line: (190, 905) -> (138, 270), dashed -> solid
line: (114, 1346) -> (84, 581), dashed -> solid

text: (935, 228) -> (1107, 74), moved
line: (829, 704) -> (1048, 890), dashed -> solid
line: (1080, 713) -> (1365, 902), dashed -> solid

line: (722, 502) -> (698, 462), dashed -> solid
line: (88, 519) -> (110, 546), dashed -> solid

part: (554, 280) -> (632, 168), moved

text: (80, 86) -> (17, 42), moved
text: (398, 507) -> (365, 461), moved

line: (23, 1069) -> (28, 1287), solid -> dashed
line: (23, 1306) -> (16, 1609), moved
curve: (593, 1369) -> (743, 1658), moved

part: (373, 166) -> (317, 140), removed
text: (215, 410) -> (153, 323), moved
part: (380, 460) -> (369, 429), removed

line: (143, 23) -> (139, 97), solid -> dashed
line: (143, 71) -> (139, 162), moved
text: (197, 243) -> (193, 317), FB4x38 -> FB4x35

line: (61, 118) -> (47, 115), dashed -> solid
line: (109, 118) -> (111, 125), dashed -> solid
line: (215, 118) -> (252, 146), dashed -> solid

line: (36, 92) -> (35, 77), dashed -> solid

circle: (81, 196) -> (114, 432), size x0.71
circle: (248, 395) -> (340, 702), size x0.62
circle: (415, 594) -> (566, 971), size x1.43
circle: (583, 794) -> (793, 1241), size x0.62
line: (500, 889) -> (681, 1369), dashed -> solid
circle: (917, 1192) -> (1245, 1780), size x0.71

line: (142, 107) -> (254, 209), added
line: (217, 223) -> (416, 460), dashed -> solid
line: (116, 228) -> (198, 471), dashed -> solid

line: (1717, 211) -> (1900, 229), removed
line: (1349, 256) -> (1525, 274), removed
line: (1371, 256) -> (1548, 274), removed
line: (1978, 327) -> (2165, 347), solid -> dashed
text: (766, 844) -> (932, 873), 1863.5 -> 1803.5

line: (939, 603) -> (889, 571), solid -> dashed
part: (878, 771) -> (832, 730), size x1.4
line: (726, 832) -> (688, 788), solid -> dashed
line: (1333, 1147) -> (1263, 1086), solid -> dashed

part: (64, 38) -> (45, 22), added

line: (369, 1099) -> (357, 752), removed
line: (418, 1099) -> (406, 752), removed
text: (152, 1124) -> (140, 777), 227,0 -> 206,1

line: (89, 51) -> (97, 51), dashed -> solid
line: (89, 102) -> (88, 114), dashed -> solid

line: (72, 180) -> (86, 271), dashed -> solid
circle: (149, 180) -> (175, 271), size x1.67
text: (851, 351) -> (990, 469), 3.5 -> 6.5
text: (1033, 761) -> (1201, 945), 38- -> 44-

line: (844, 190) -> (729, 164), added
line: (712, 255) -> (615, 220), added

REQUIRED WORK => Write down every line of the data above that includes the string "circle".

ANSWER SPACE =>
circle: (81, 196) -> (114, 432), size x0.71
circle: (248, 395) -> (340, 702), size x0.62
circle: (415, 594) -> (566, 971), size x1.43
circle: (583, 794) -> (793, 1241), size x0.62
circle: (917, 1192) -> (1245, 1780), size x0.71
circle: (149, 180) -> (175, 271), size x1.67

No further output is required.